Die zweite Bedingung ist, dass sie zu vierzig sind. Die dritte ist das männliche Geschlecht. Die vierte ist die Geschlechtsreife (bulūġ). Die fünfte ist die Zurechnungsfähigkeit (ʿaql). Die sechste ist der Islam. Die siebte ist die Sesshaftigkeit (istīṭān). Dies ist die Meinung der meisten Gelehrten. Was das Dorf betrifft, so gilt als Voraussetzung, dass es so gebaut ist, wie es der Brauch für Bauten vorsieht, sei es aus Stein, Lehm, Ziegeln, Schilf, Holz oder Ähnlichem. Was jedoch die Bewohner von Zelten, Filzhütten und "Charkāhāt" (1) betrifft, so ist das Freitagsgebet für sie nicht verpflichtend, noch ist es für sie gültig, da diese Dinge gewöhnlich nicht zur dauerhaften Niederlassung aufgestellt werden. So verhielten sich auch die arabischen Stämme um Medina; sie hielten kein Freitagsgebet ab, und der Prophet (saws) befahl es ihnen nicht. Wäre dies der Fall gewesen, wäre es nicht verborgen geblieben und seine Überlieferung wäre nicht unterlassen worden, trotz der Häufigkeit des Ereignisses und der allgemeinen Betroffenheit davon. Wenn sie sich jedoch an einem Ort aufhalten, von dem aus sie den Gebetsruf (nidaʾ) hören, dann ist ihnen das Aufsuchen (der Moschee) verpflichtend, wie den Bewohnern eines kleinen Dorfes neben einer Großstadt (miṣr). Dies hat der Qāḍī erwähnt. Für das Dorf wird zudem vorausgesetzt, dass es ein zusammenhängendes Siedlungsgebiet bildet, wie es der Brauch für ein einzelnes Dorf vorsieht. Wenn die Häuser jedoch so weit verstreut sind, dass es dem üblichen Brauch widerspricht, so ist das Freitagsgebet für sie nicht verpflichtend, es sei denn, es versammeln sich so viele Menschen an einem Ort, dass vierzig von ihnen dort wohnen; dann ist das Freitagsgebet für sie verpflichtend, und die Übrigen schließen sich ihnen an.
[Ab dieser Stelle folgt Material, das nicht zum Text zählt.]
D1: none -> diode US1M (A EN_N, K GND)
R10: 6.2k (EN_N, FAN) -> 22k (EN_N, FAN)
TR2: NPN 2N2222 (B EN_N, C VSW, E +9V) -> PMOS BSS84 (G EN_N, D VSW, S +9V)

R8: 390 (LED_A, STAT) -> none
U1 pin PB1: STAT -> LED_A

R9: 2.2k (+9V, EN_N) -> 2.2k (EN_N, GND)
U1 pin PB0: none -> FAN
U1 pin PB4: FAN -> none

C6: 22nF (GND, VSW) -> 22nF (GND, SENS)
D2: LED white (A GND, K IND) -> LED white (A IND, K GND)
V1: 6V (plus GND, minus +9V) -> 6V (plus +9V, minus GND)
Es ist nicht Bedingung, dass die Gebäude direkt aneinander grenzen. Es wurde von asch-Schāfiʿī berichtet, dass dies eine Bedingung sei, doch dies ist nicht stichhaltig, denn ein Dorf mit eng beieinander liegenden Gebäuden ist ein Dorf, das nach dem Brauch der Dörfer errichtet wurde, weshalb es dem zusammenhängenden Dorf gleicht. Wenn nun in einem Dorf das Freitagsgebet für die Bewohner selbst nicht verpflichtend ist, sie sich aber so befinden, dass sie den Ruf aus einer Stadt (miṣr) (3) oder einem Dorf hören, in dem das Freitagsgebet abgehalten wird, so ist ihnen das Aufsuchen verpflichtend, aufgrund der Allgemeingültigkeit des Verses.
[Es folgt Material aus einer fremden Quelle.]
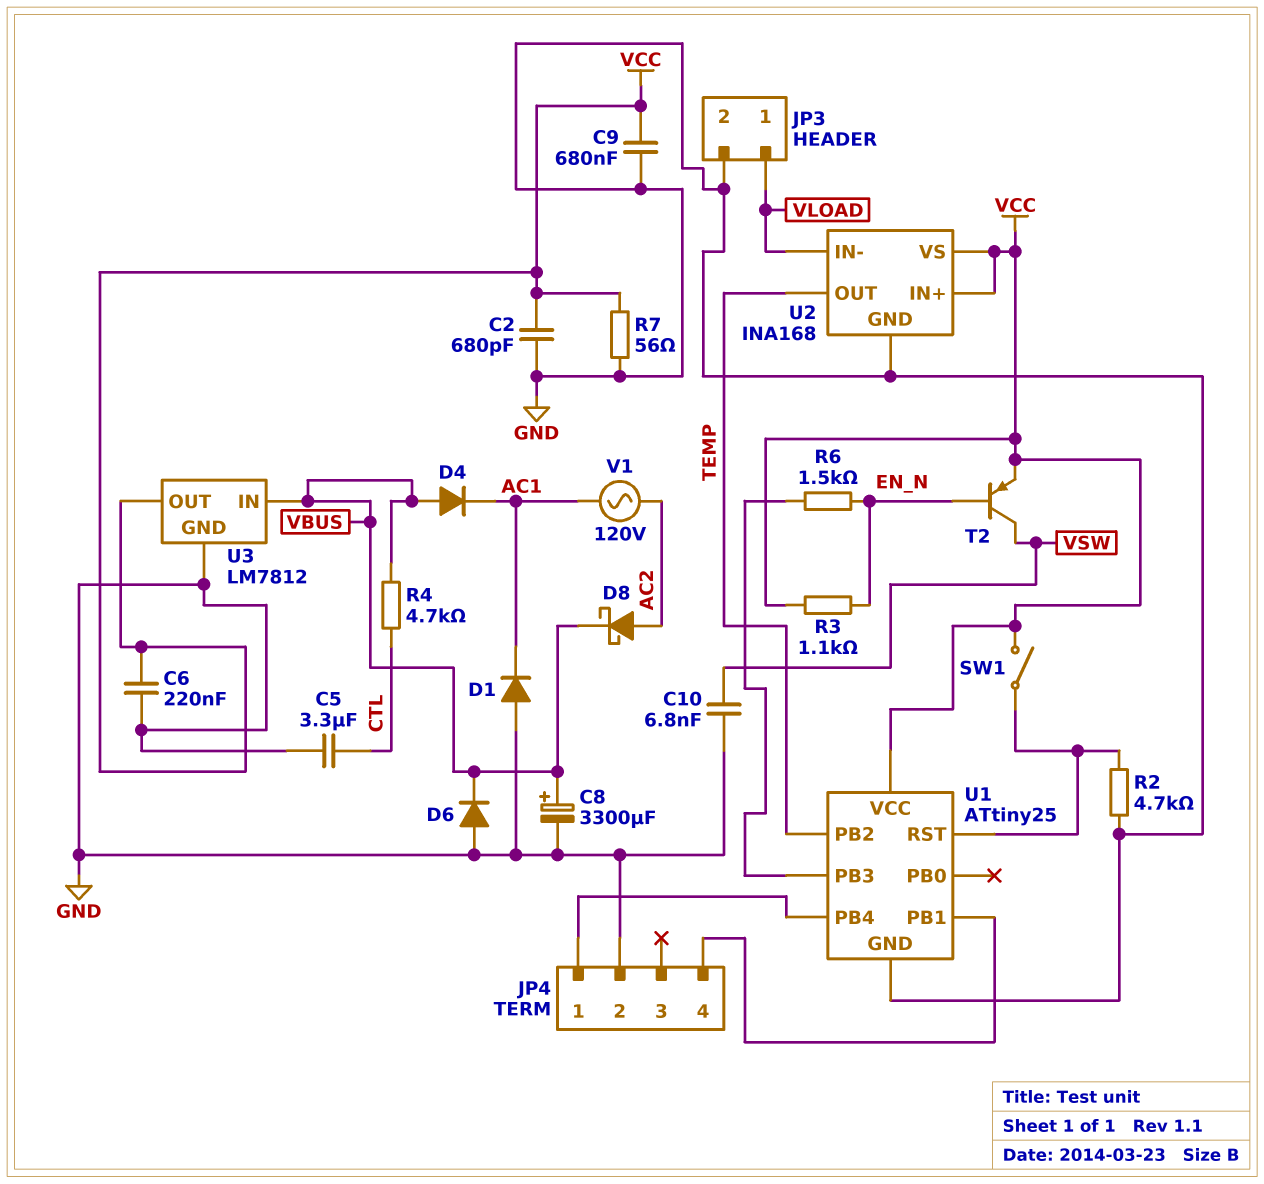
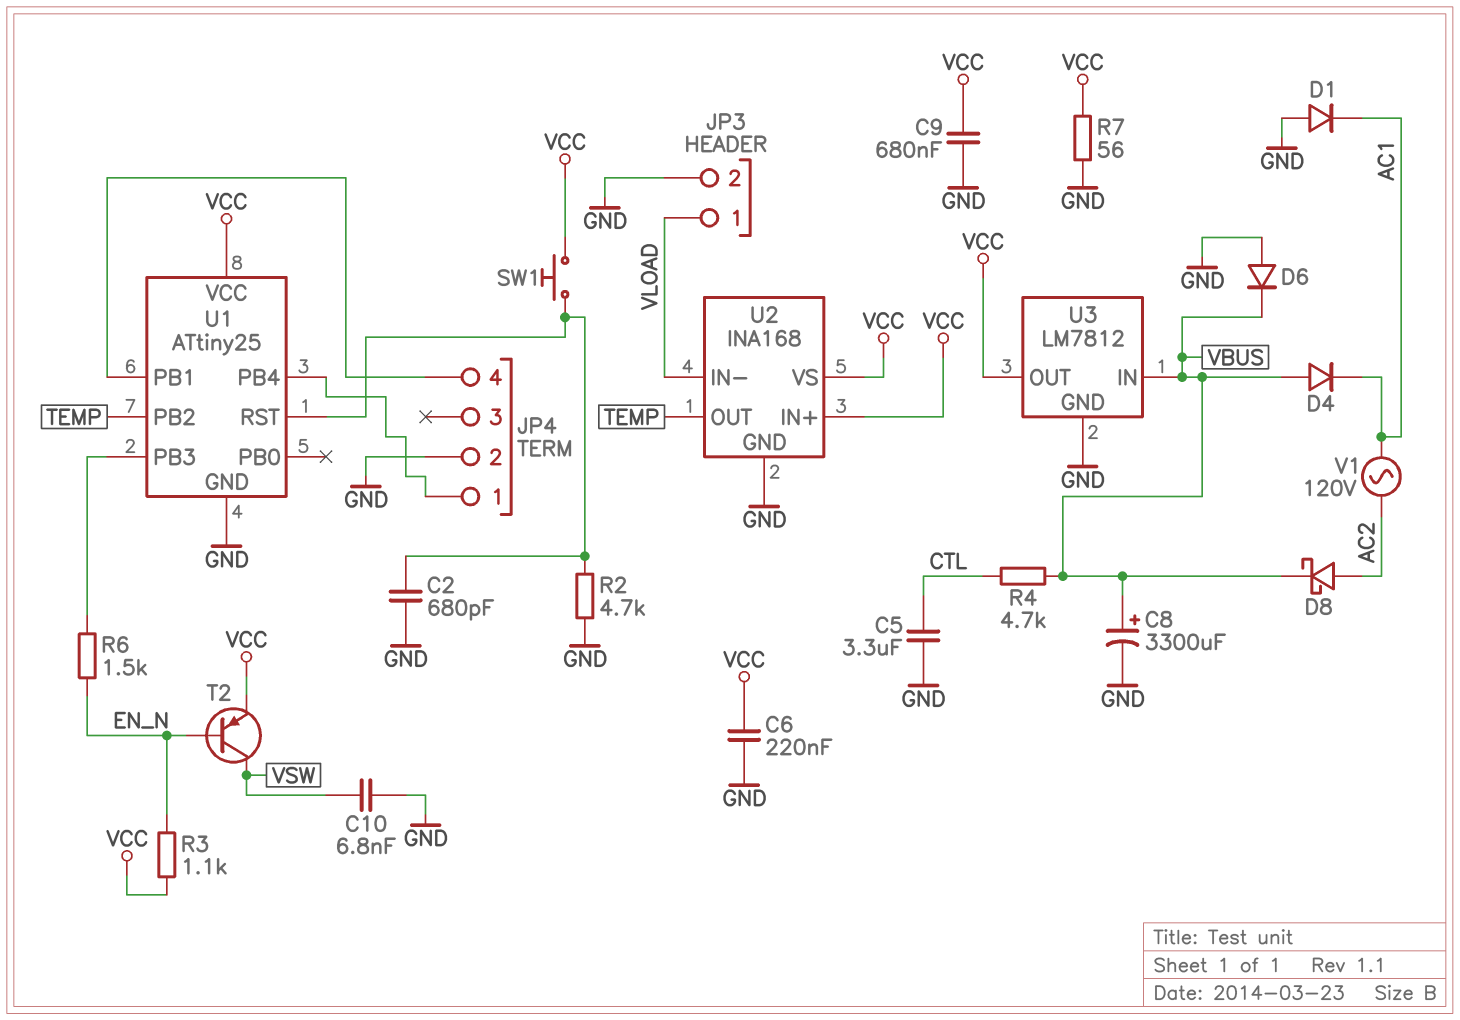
C2: 680pF (GND, VCC) -> 680pF (GND, U1/RST)
SW1: switch (U1/RST, VCC) -> button (U1/RST, VCC)

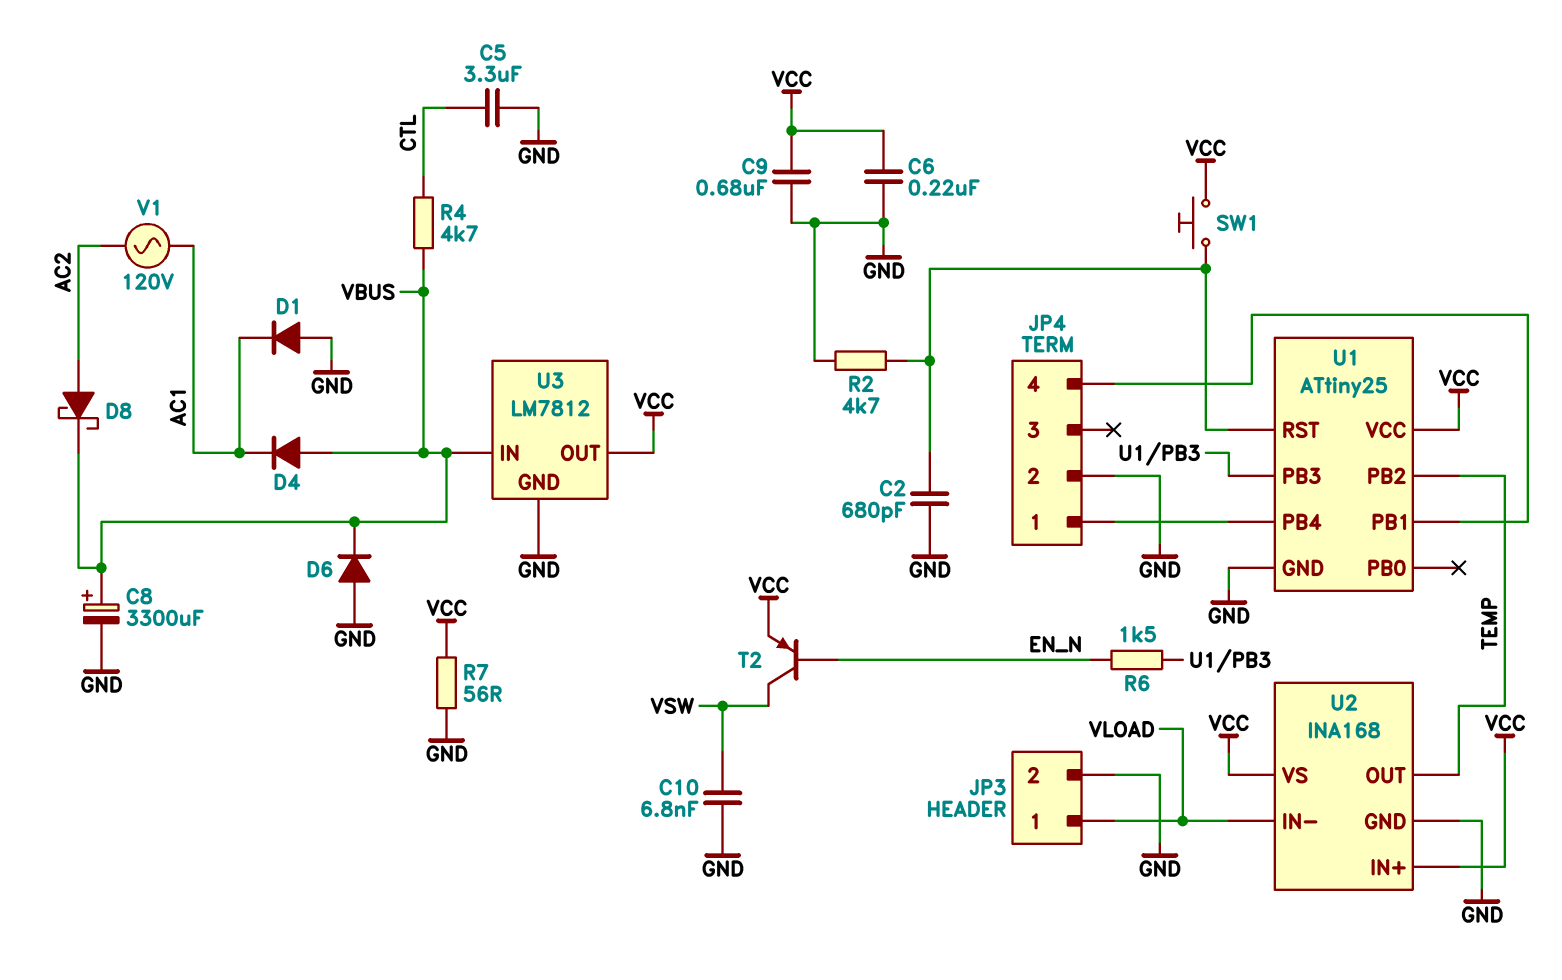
R3: 1.1k (EN_N, VCC) -> none

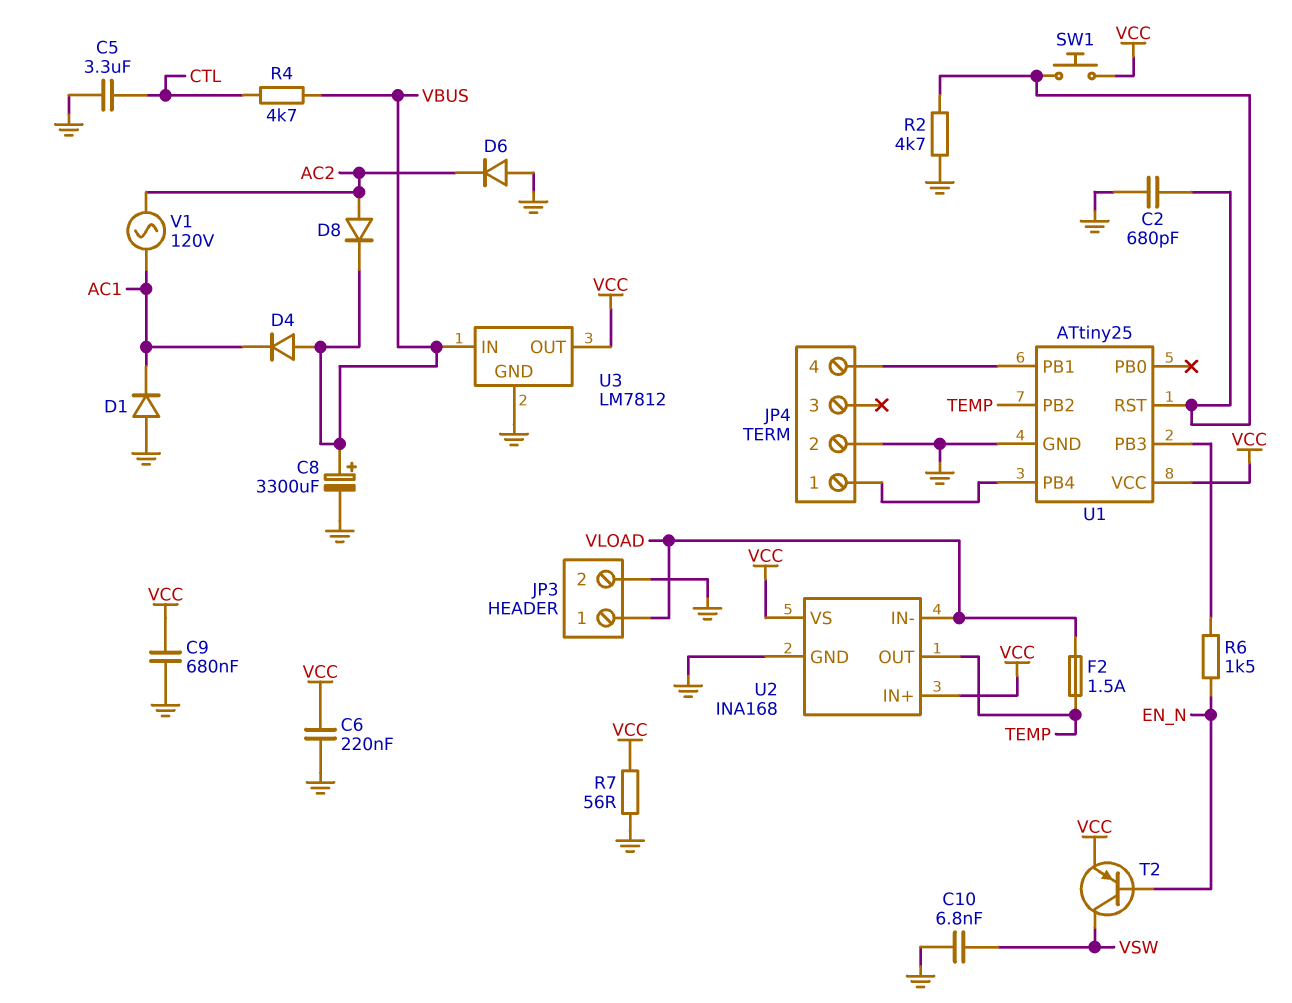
D6: diode (A GND, K VBUS) -> diode (A GND, K AC2)
D8: schottky (A AC2, K VBUS) -> diode (A AC2, K VBUS)
F2: none -> 1.5A (TEMP, VLOAD)

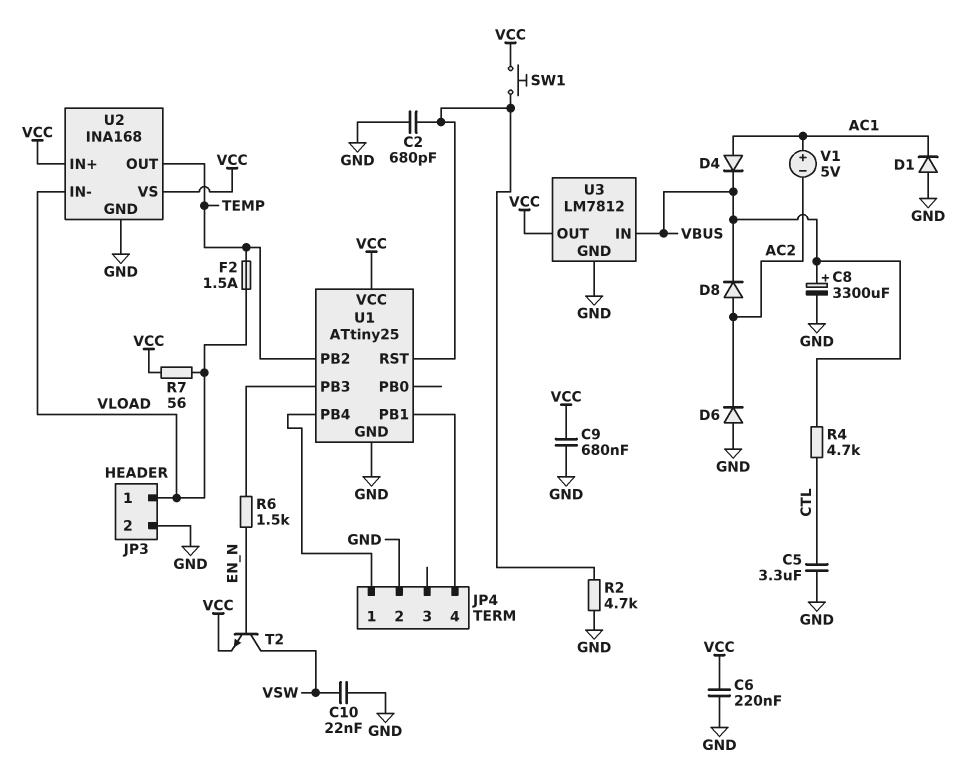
C10: 6.8nF (GND, VSW) -> 22nF (GND, VSW)
D4: diode (A VBUS, K AC1) -> diode (A AC1, K VBUS)
R7: 56 (GND, VCC) -> 56 (VCC, VLOAD)
T2: PNP (B EN_N, C VSW, E VCC) -> NPN (B EN_N, C VSW, E VCC)
V1: AC 120V (AC1, AC2) -> 5V (plus AC1, minus AC2)

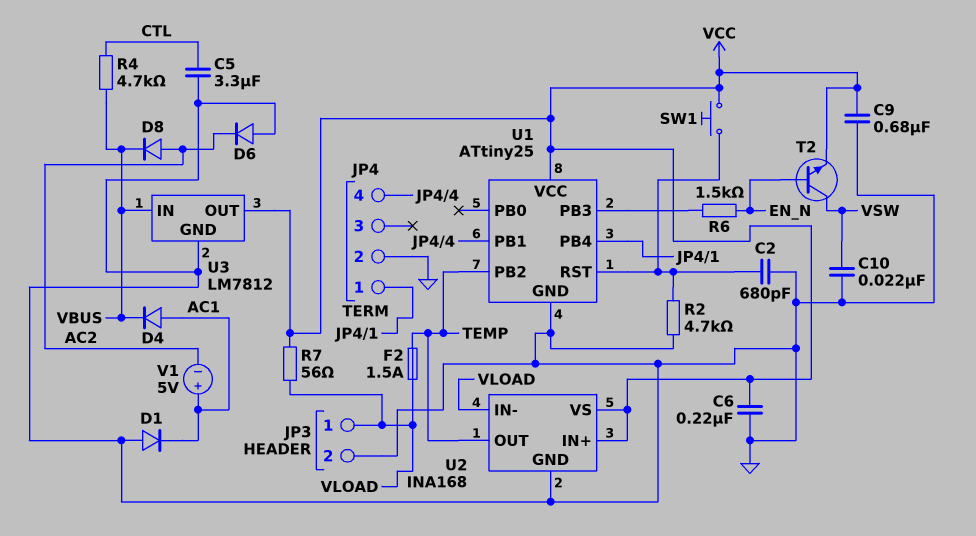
C8: 3300uF (plus VBUS, minus GND) -> none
Abschnitt: Was den Islam, die Zurechnungsfähigkeit und das männliche Geschlecht betrifft, so besteht kein Streit darüber, dass diese Bedingungen für die Verpflichtung und die Gültigkeit des Freitagsgebetes sind; denn der Islam und die Zurechnungsfähigkeit sind Bedingungen für die religiöse Verantwortlichkeit (taklīf) und die Gültigkeit des Gottesdienstes.
(1) In A und M: "wa-l-ḥarakāt". Das Wort "Charkāh" ist aus dem Persischen entlehnt. Ursprünglich wurde es für einen geräumigen Ort verwendet, insbesondere für ein großes Zelt, das sich kurdische, arabische oder turkmenische Fürsten als Wohnsitz nahmen. Später wurde es auf die Prunkzelte von Königen und Ministern übertragen. Al-Asmāʾ al-fārisiyya al-muʿarraba, 53-54. (2) Fehlt in: al-Aṣl. (3) In A und M: "al-miṣr".